Добряк не заметил моей шутки. За то я ему налил еще рюмку водки.
— А что, я думаю, ходил и под француза? — Этот вопрос я сделал ему потому, что заметил у него голубую ленточку, нашитую на шинели.
— Авжеж ходыв! — ответил он.
— Немало же ты их, проклятых, пересажал на штык?
— Ни одного.
— Отчего же это так случилось? — не без удивления спросил я его.
— Я был музыкантом!
Это меня еще больше удивило, потому что в физиономии его и вообще в приемах не заметно было ничего такого, что бы обличало в нем виртуоза.
— На каком же ты инструменте играл? — спросил я его.
— На барабане, — отвечал он, не изменяя тону речи.
«И на этом звучном инструменте едва ли ты отличался», — подумал я, глядя на его честный выразительный профиль. А он сидел себе на скамье, согнувшись, и болтал ногами, как это делают маленькие дети. Я рассчитывал (и довольно основательно), что услышу от него о каких-нибудь богатырских подвигах во время стычек, о какой-нибудь частной проделке, о которой нигде ничего не прочитаешь, да[же] и в «Записках русского офицера». Ан не тут-то было: он был музыкантом и, вдобавок, не лгуном. Но я все еще не терял надежды. Предложил ему рюмку водки, на что он охотно согласился, и, когда он полосою шинели вытер свои белые усы и крякнул, я спросил его как бы случайно:
— А в немецких землях и во Франции таки довелося побывать?
— Довелося?.. У самий Франции два года кватырувалы.
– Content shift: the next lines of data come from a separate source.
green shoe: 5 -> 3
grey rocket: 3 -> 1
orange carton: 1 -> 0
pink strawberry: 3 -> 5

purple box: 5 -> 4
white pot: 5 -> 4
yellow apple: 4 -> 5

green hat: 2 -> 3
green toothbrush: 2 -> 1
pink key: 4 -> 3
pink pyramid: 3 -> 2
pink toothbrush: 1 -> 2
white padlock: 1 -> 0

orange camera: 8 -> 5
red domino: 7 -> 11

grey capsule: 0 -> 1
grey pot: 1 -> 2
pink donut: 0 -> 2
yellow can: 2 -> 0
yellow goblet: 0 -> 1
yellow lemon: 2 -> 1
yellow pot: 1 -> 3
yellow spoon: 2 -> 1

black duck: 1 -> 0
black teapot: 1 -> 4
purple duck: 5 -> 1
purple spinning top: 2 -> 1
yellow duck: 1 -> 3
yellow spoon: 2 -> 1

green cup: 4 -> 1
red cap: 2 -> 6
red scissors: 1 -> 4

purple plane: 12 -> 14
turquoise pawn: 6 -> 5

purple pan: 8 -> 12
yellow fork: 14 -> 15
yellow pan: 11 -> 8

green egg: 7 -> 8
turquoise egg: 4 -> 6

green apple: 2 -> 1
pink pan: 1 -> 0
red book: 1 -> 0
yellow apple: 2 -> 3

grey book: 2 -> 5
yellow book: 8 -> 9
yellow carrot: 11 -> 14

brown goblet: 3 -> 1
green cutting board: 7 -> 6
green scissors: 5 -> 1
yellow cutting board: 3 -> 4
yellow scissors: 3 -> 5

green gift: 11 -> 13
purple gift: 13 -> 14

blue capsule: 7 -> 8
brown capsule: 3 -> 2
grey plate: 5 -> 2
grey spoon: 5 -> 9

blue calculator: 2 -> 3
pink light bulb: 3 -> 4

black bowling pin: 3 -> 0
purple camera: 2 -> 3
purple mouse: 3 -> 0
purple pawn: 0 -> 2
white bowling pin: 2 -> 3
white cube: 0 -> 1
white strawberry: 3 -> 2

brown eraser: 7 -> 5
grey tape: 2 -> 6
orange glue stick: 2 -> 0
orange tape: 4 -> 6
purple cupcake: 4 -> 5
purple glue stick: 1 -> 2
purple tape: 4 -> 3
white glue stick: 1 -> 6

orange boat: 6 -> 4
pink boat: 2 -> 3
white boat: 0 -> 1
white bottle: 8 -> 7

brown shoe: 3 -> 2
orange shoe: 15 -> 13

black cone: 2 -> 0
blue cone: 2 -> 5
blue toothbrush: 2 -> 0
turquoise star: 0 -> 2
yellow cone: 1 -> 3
— Как же ты разговаривал с французами?
— По-французки, — отвечал он, не запинаясь, и, немного погодя, продолжал: — Я и по-французкому, и по-нимецкому умею. Еще в десятом году, когда йшлы мы из-под турка, одын венгер выучив мене, царство ему небесное. Я, сказавши правду, по-всякому умею, — прибавил он самодовольно. Например, стоимо мы лагерем-таки под самым Парижем. Тут и пруссак, тут и цысарець, и англичанин, як той рак червоный, и синеполый швед. И Бог его знае, откудова той швед прыйшов! До самого Парижа его не видно было, а тут мов из земли вырос. От воны гуляють по лагерю та меж собою по-своему розмовляють. «От, — говорять, — дасть Бог, завтра вступымо в Париж, а там, камрад, и махен вейн, и закусымо, камрад, и мамзельхен либер, и всего вволю». А я хожу соби меж нымы, ус покручую да думаю: «Не хвалитесь, камрады, побачым, що з того буде!» Через день чи через два одилы нас, выстроилы, перевелы через Париж церемониальным маршем, не далы и воды напыться — уже верст 20 за Парижем далы нам дух перевесты. От я подхожу до цысарця та й и говорю ему по-цысарскому: «А що, камрад, Париж важный, — говорю, — город, и вейну, и мамзельхен, всего, — говорю, — вволю».